Sarah sat down. ‘All right. Is Bob out? Is my step-father
out? Is your husband out? Take your pick. Now it sounds like three different men.’

‘There’s no need to be offensive. I don’t know why you come if you’re in this kind of mood.’ But bickering was so much second nature that she let it pass. ‘Do you want a drink?’

‘No, thanks.’ Sarah could not explain how frugal—even puritanical—her mother’s ménage made her feel. In it she always ate and drank sparingly, feeling she might choke, refused presents, looked with disapproval at the trappings of wealth and thought of the deserving poor as if she had a social conscience.

‘Hm. Up to you. But you look as if you could do with one—you’re looking a bit peaky. Been seeing your father?’

‘No. Why?’

‘Oh, he generally makes you look peaky when he’s around. I’ve noticed it before.’

‘He was round the other evening—just called in. That’s all. I haven’t seen him since.’

‘Hm. On the scrounge, was he?’

Sarah didn’t answer.

‘He’ll never change,’ said her mother with satisfaction. ‘He’s got no initiative. He doesn’t even want to better himself. I suppose he got at least a quid out of you.’

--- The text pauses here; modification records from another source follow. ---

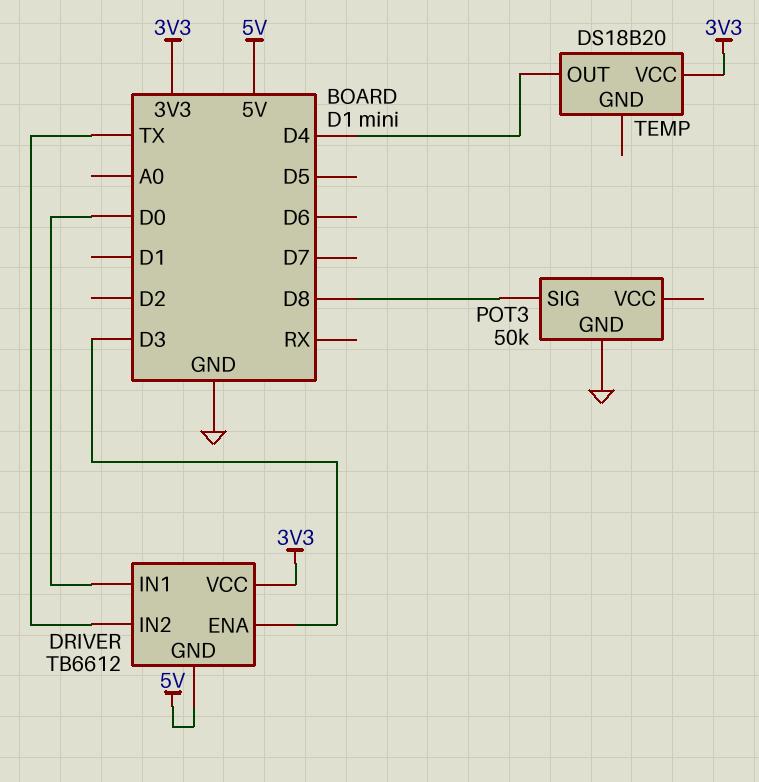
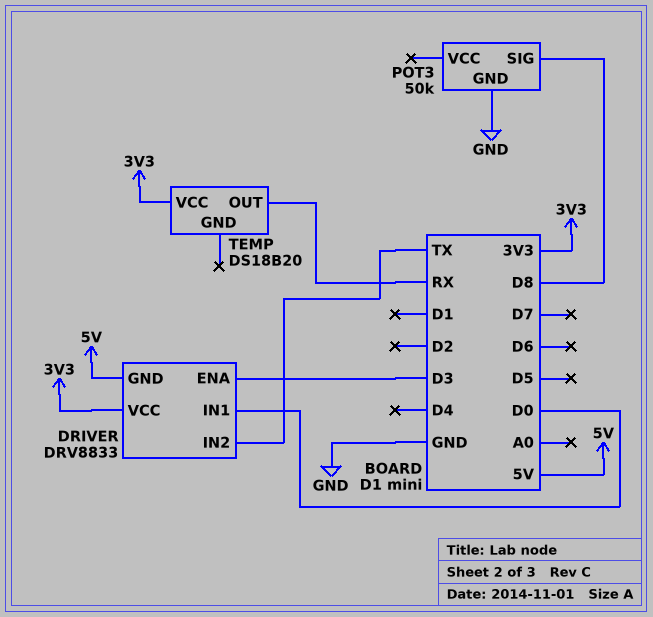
DRIVER: TB6612 -> DRV8833
TEMP pin OUT: D4 -> RX

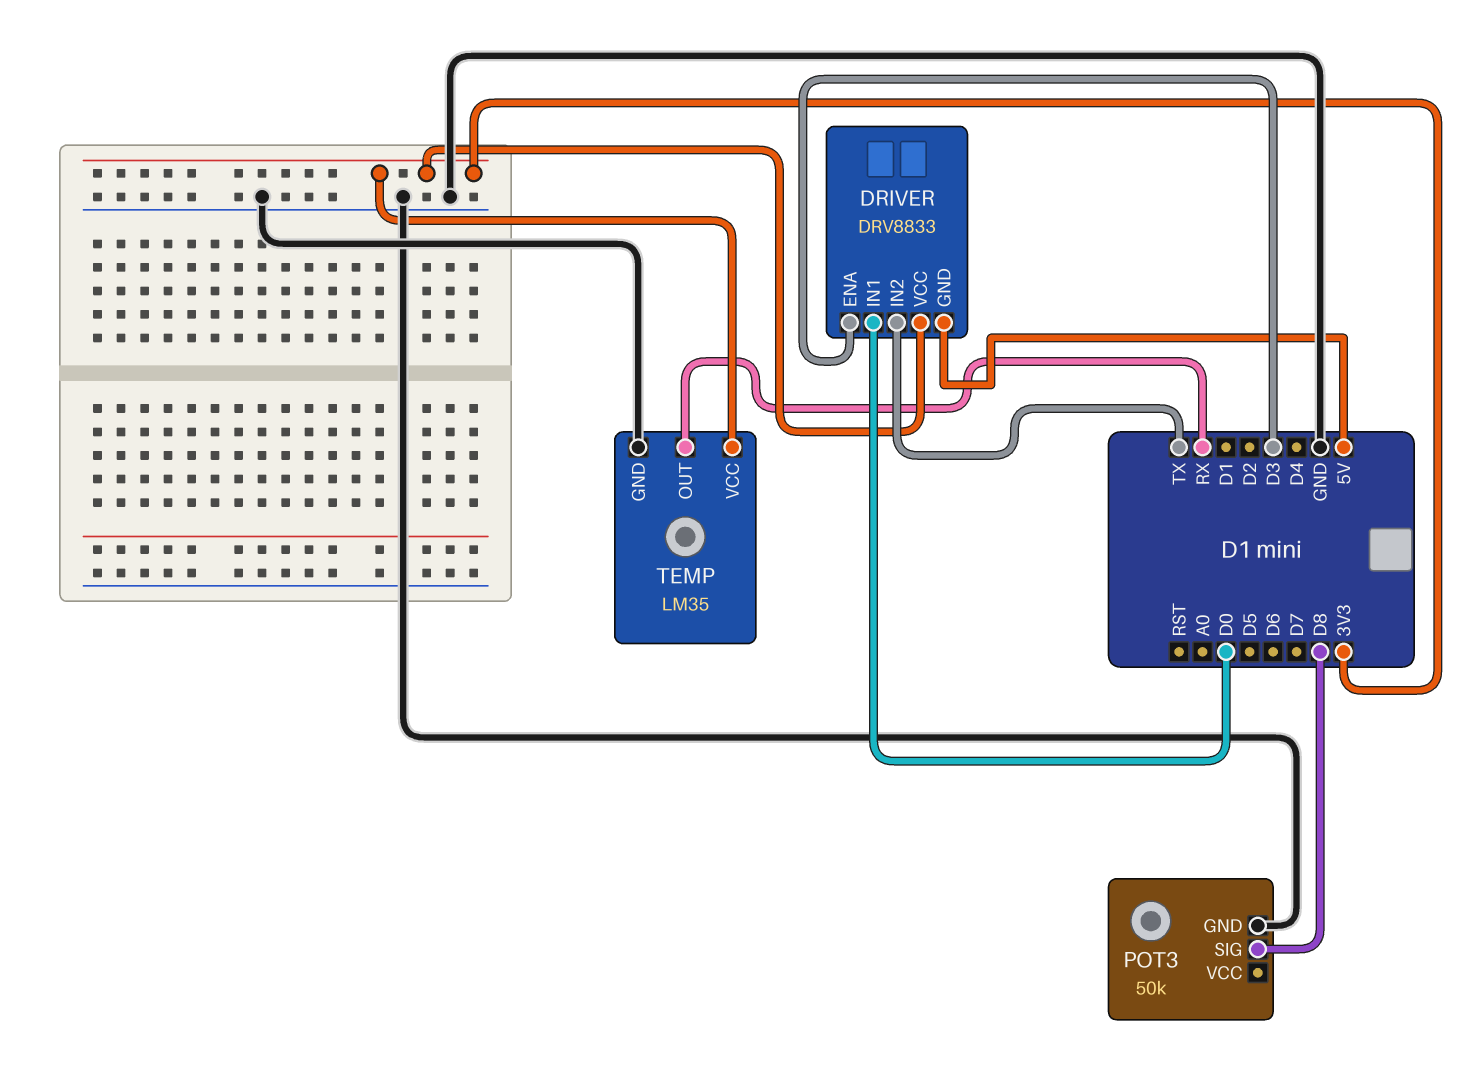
TEMP: DS18B20 -> LM35
TEMP pin GND: none -> GND

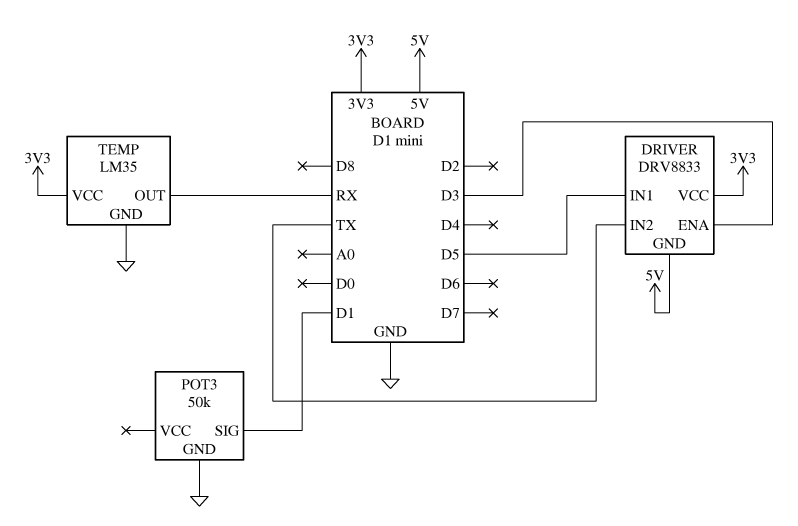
DRIVER pin IN1: D0 -> D5
POT3 pin SIG: D8 -> D1

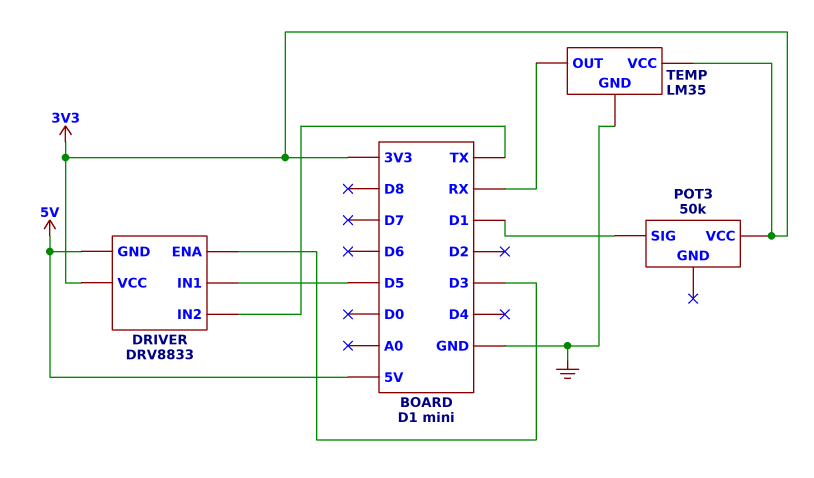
POT3 pin GND: GND -> none
POT3 pin VCC: none -> 3V3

Sarah didn’t answer but smiled faintly.

‘Aren’t you ever going to learn? He goes straight in the boozer with it, you know. If you think you’re putting a hot dinner inside him by throwing your money about you’re very much mistaken. The only way you’ll ever do that is to cook it yourself and watch him eat it. You’re soft. I don’t mind betting Barbara never lets him have a quid.’

‘John wouldn’t let her.’

‘Oh, John, John. That’s a lovely way out. Barbara wouldn’t give you a quid if you were dying. And good luck to her, why should she? That comes of having a hard life.
She’s learnt her lesson. Now
you’ve
had it too easy. Why can’t you learn from her mistakes? Get yourself a rich husband.’ She lit a cigarette, diamonds flashing, Sarah thought, almost self-consciously. Shivering in the light.

‘Like you,’ she said.

‘Well, why not? I haven’t done so badly, have I, and I’m no chicken. You’ve got youth on your side, you can take your pick, but you don’t want to work in an office all your life, do you, and you’ve seen what happened to Barbara. Now there’s no need for it. It’s just as easy to fall in love with a rich man as a poor one, if you’re set on falling in love.’

‘So you said,’ Sarah replied. Often. Her mother was the sort of woman who would recommend any discovery—a rich husband, a new deodorant, a cure for piles—as enthusiastically as though her life depended upon it, or she were a major shareholder in the company.